PROBLEM DETAILS ▸ Scan the records below and copy every line that contains the string "solid".

============

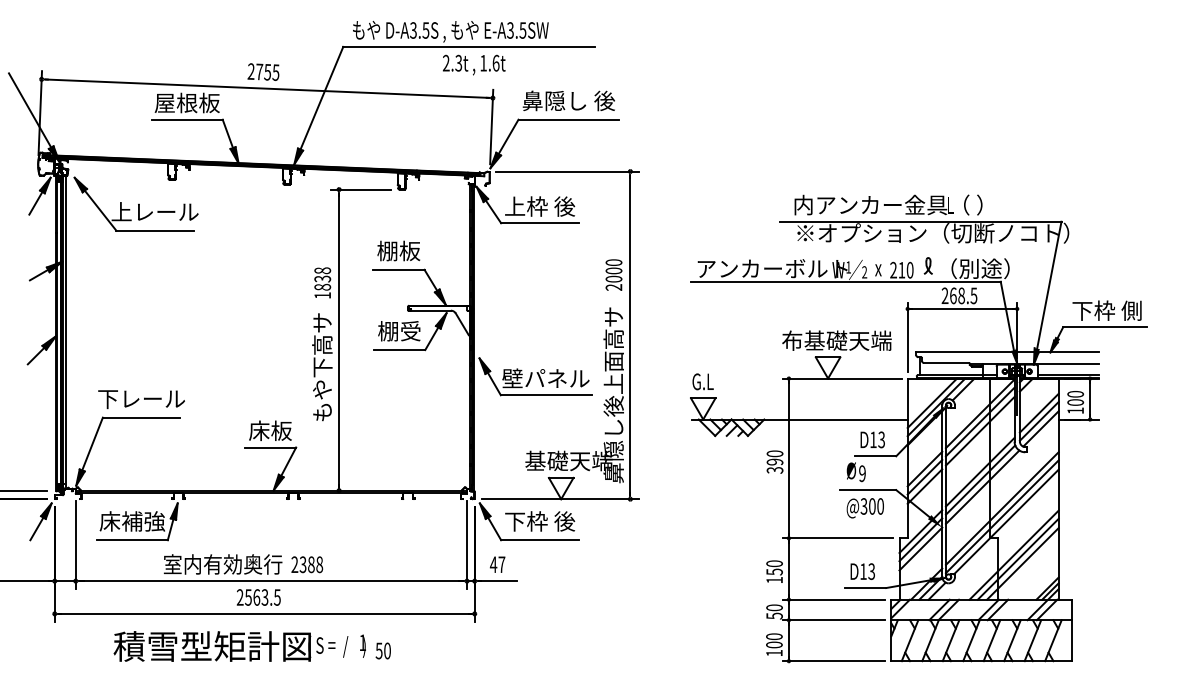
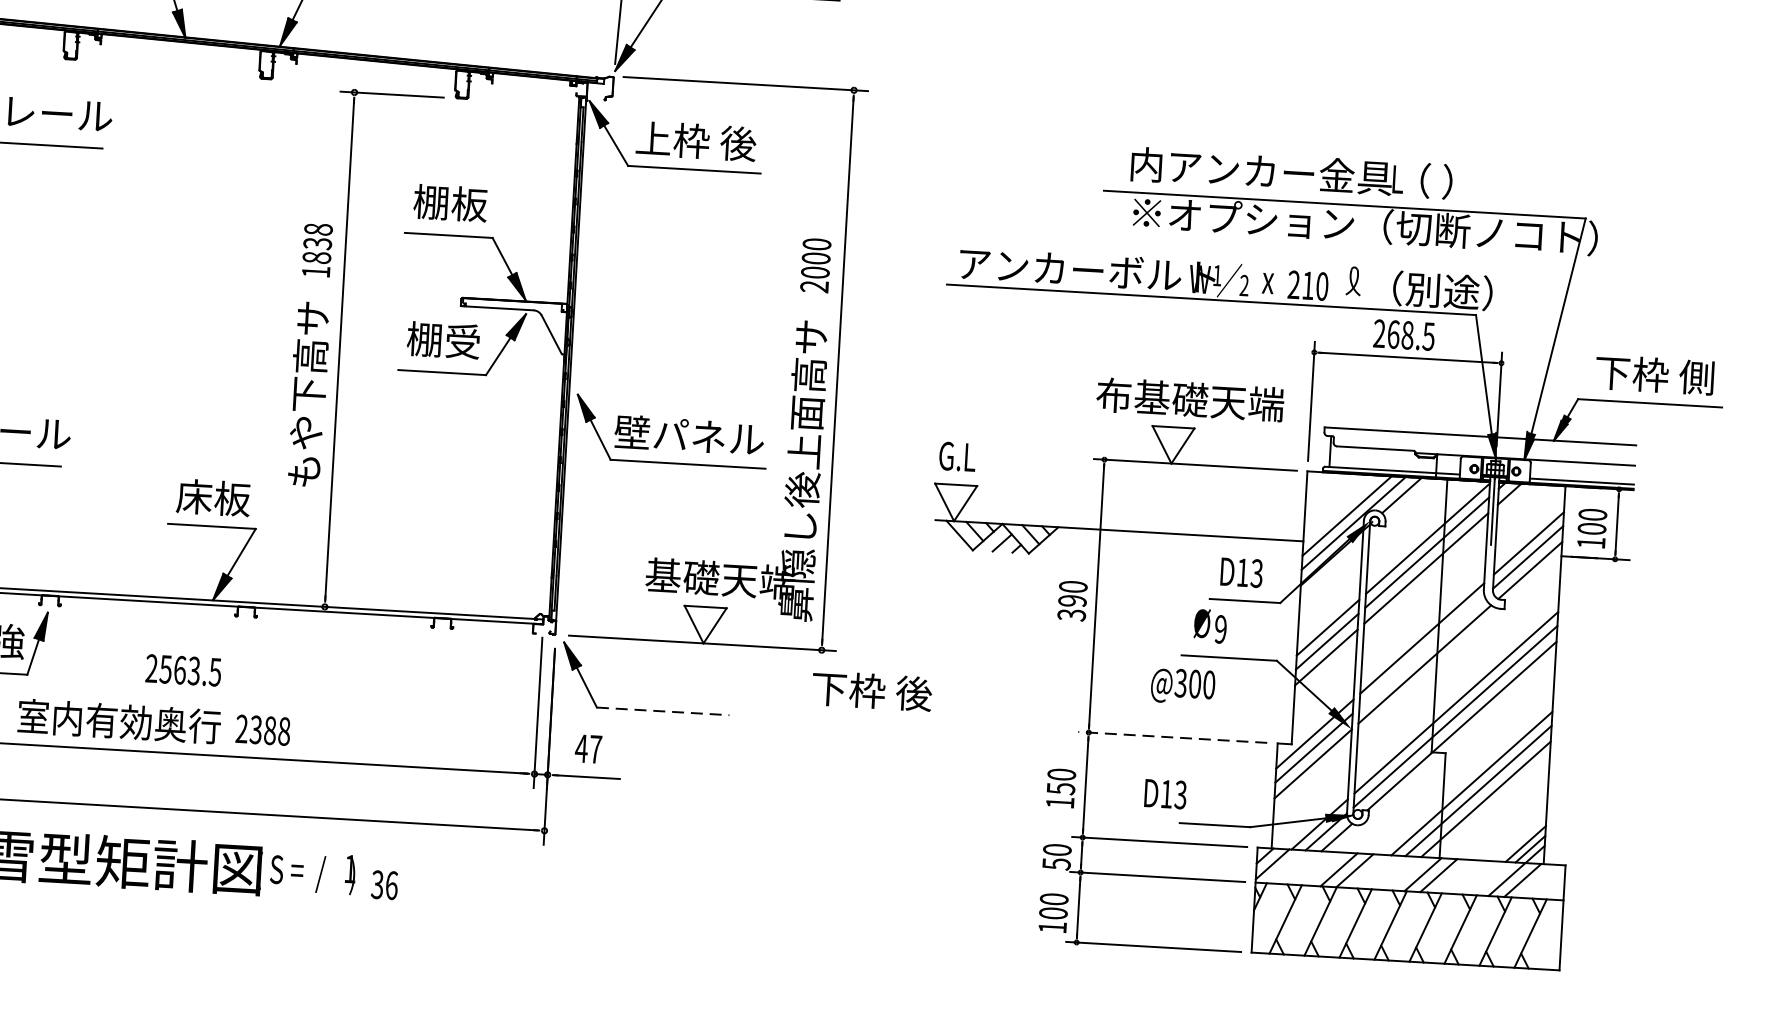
line: (980, 479) -> (1421, 650), removed
text: (864, 508) -> (1181, 686), moved
text: (540, 521) -> (872, 691), moved
line: (837, 538) -> (1171, 737), solid -> dashed
line: (539, 540) -> (662, 711), solid -> dashed
text: (862, 571) -> (1165, 793), moved
text: (258, 597) -> (183, 670), moved
text: (383, 650) -> (384, 884), 50 -> 36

============

RESPONSE AREA ▸
line: (837, 538) -> (1171, 737), solid -> dashed
line: (539, 540) -> (662, 711), solid -> dashed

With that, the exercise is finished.